総括:広瀬哲治 「デジタル時代のイノベーション―実現の鍵を探る」


日本最大規模のマーケティング国際会議「ワールド・マーケティング・サミット(WMS)・ジャパン2015」。スピーカーとして来日した、米ノースウエスタン大ケロッグ経営大学院のロバート・ウォルコット教授と、同アンディー・ゾルツナーズ名誉教授へのインタビューを、2度にわたって掲載した。インタビュアーを務めた、電通のマーケティングソリューション局局長兼電通コンサルティング社長の広瀬哲治氏が、両者から受け取ったメッセージを振り返る。


「全ての企業は未完成。イノベーションの土壌が未来を決める」

昨年に引き続き東京で開催されたワールド・マーケティング・サミット(WMS)は、デジタル時代のマーケティングやイノベーションにフォーカスを当て、現代マーケティングの父フィリップ・コトラー教授を中心とした世界のビジネスリーダーによる熱い討議が展開された。スピーカーとして来日したウォルコット教授とゾルツナーズ教授は、コトラー教授と同じノースウエスタン大ケロッグ経営大学院で教壇に立つ傍ら、コンサルティング会社を創設するなど、企業が抱える現実的な課題に向き合ってきた。

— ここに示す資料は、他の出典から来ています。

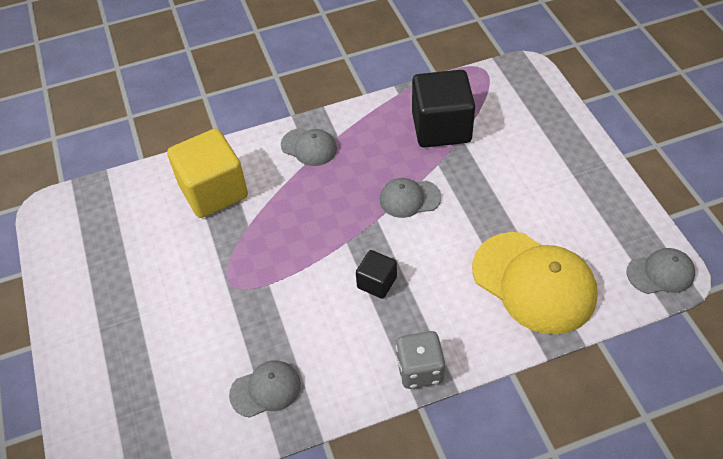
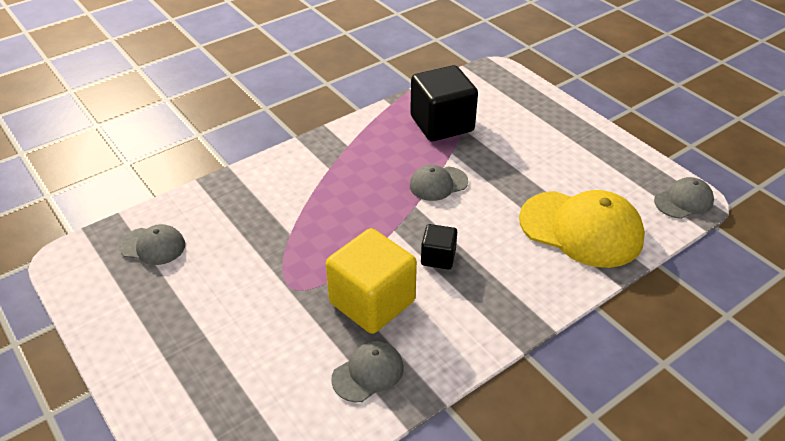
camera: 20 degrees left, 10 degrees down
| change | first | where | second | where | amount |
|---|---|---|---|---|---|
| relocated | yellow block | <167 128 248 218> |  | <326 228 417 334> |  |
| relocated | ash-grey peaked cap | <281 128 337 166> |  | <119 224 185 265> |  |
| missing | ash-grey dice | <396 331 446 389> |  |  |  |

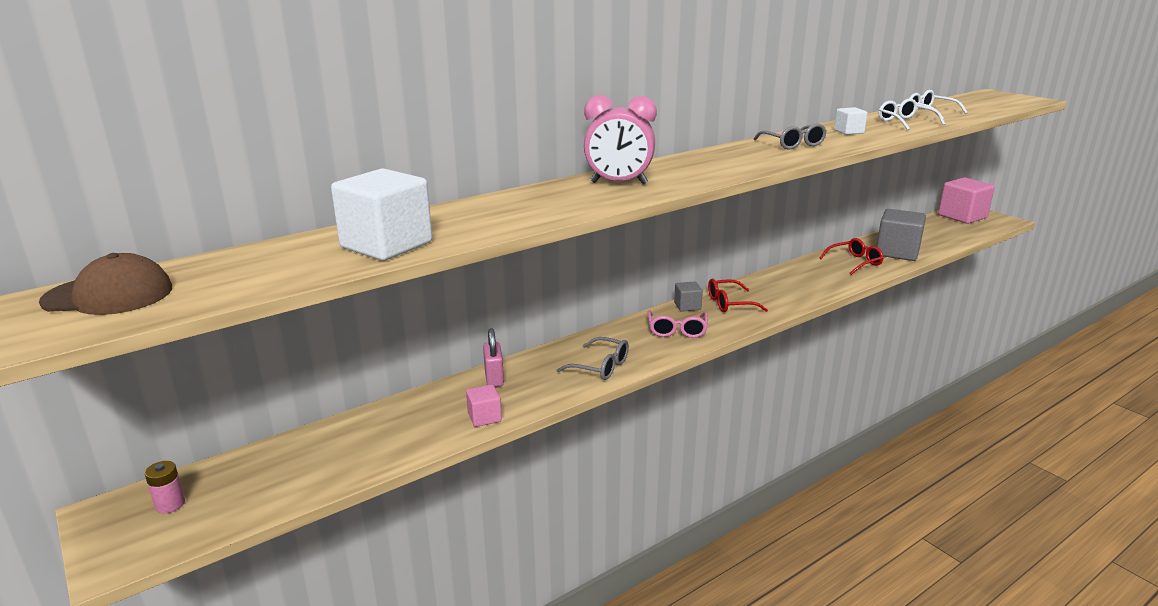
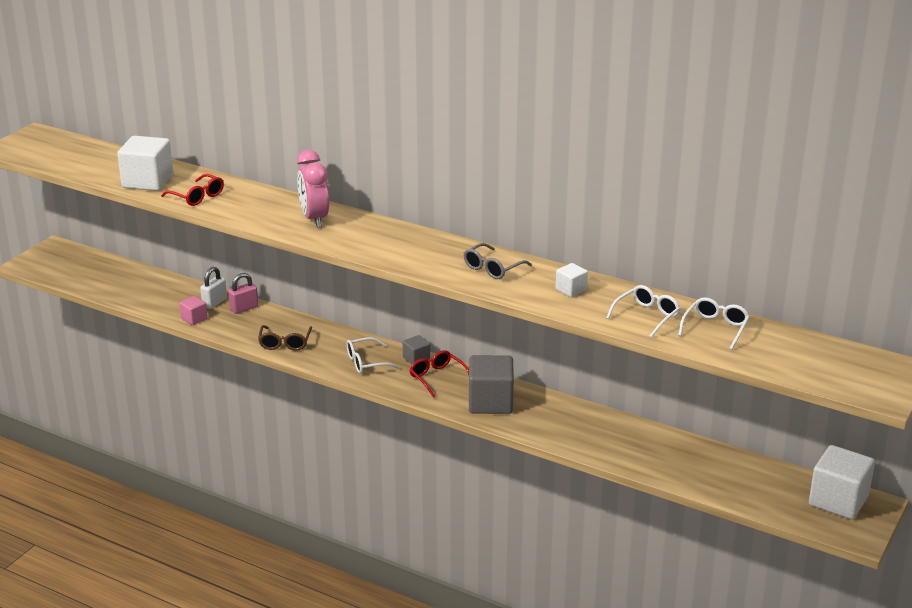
camera: 65 degrees right, 5 degrees up
| change | first | where | second | where | amount |
|---|---|---|---|---|---|
| colour | pink block | <938 177 995 224> | snow-white block | <809 445 875 519> |  |
| relocated | ash-grey block | <876 209 926 261> |  | <469 355 514 414> |  |
| relocated | crimson glasses | <820 238 884 275> |  | <161 174 224 206> |  |
| missing | russet peaked cap | <39 253 172 315> |  |  |  |
| colour | pink glasses | <648 310 708 338> | snow-white glasses | <346 337 401 374> |  |
| colour | ash-grey glasses | <557 337 629 380> | russet glasses | <258 325 312 351> |  |
| missing | pink battery | <145 461 185 513> |  |  |  |
| appeared |  |  | snow-white padlock | <200 267 227 309> |  |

ウォルコット教授は、ケロッグ・イノベーション・ネットワーク(KIN)を創設し、さまざまな立場の人間が触発し合う場を提供して、イノベーションの誘発を図っている。私たちは自前主義に固執したり、直接の競争相手にばかり目がいったりしてしまうことが多いが、「競合ばかりをベンチマークとして分析していても模倣にすぎず、イノベーションは生まれない。異業種のノウハウを、自分たちのビジネスにどう生かすかといった幅広い視点も大事だ」と語り、外部と刺激し合うことの重要性を強調していた。

ゾルツナーズ教授は長年、営業を科学することに取り組んできた。今日では、マーケティングオートメーションなどのテクノロジーの導入やデジタルトランスフォーメーションの進展により、営業に求められる機能や価値も大きく変わりつつある。組織構造、手法、報酬、人材の採用・育成など、営業組織が抱える多様な課題について、「その全てを完璧に行っている企業などない。逆にいえば、どの組織も改善の余地があり、売り上げを向上できる可能性がある」という前向きな言葉が印象的だった。

ウォルコット教授も「Can Do(やればできる)精神」や、若手の意見を取り入れられる風通しの良さ、女性をはじめ多様な人材が活躍できる土壌などの重要性を指摘していた。デジタル化が進展しイノベーションが求められる今だからこそ、企業風土や企業文化のあり方が問われる時代になっているのだといえそうだ。